State supreme courts have seldom loomed larger than they do now. These courts of last resort in each state have enormous power over our lives, and with the U.S. Supreme Court’s decisions to overturn Roe v. Wade and greenlight partisan gerrymandering, their state counterparts offer progressives one of the last and most important venues for protecting abortion rights, voting rights, and much else.

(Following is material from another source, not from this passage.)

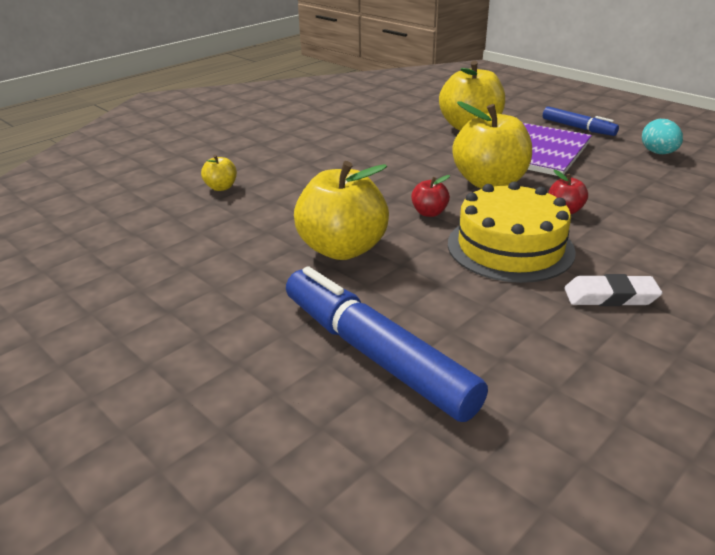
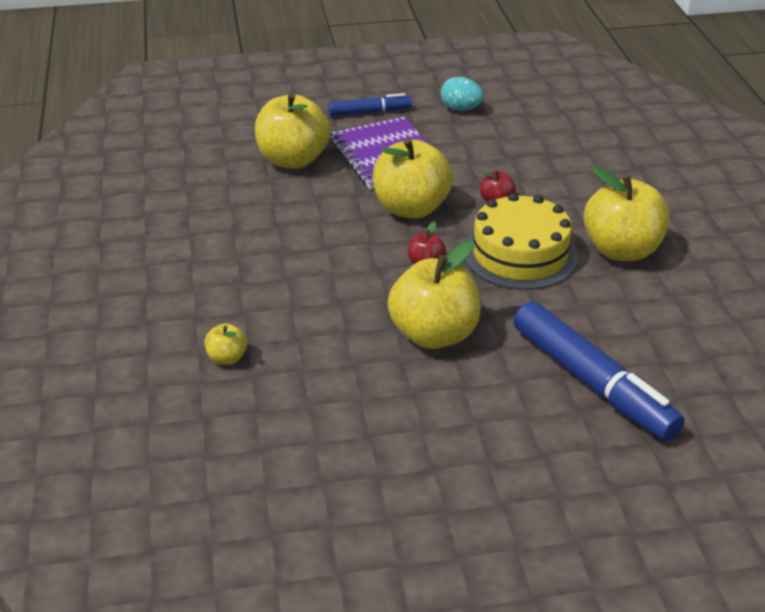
camera: 55 degrees left, 5 degrees up
(375, 354) = (592, 382): blue marker -> blue marker turned 120 degrees counterclockwise
(610, 296) = (621, 250): white eraser -> yellow apple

In many states, the justices who serve on these courts are elected by the people, in races that often receive little attention. But they warrant close consideration, especially because conservative interests have spent years deploying massive resources to reshape state courts to their liking while liberals have all too often neglected them. That pattern, fortunately, has shown signs of changing, with many supreme court races in a number of states this year emerging as major battlegrounds. Below, we preview the top contests on the November ballot. You can find a complete list of all races at Ballotpedia.
Illinois (4-3 Democratic)
Despite Illinois’ unambiguous blue-state status, the state’s high court is closely divided because of the unusual way it picks its members. While nearly all states that elect supreme court justices do so statewide, Illinois is one of just four that uses district-level elections—and until last year, those maps had not been redrawn since they were first put in place in the 1960s. As a result, they’d grown badly malapportioned, yielding underpopulated rural districts in downstate Illinois that improperly benefitted conservatives at the expense of the Democratic-leaning Chicago suburbs.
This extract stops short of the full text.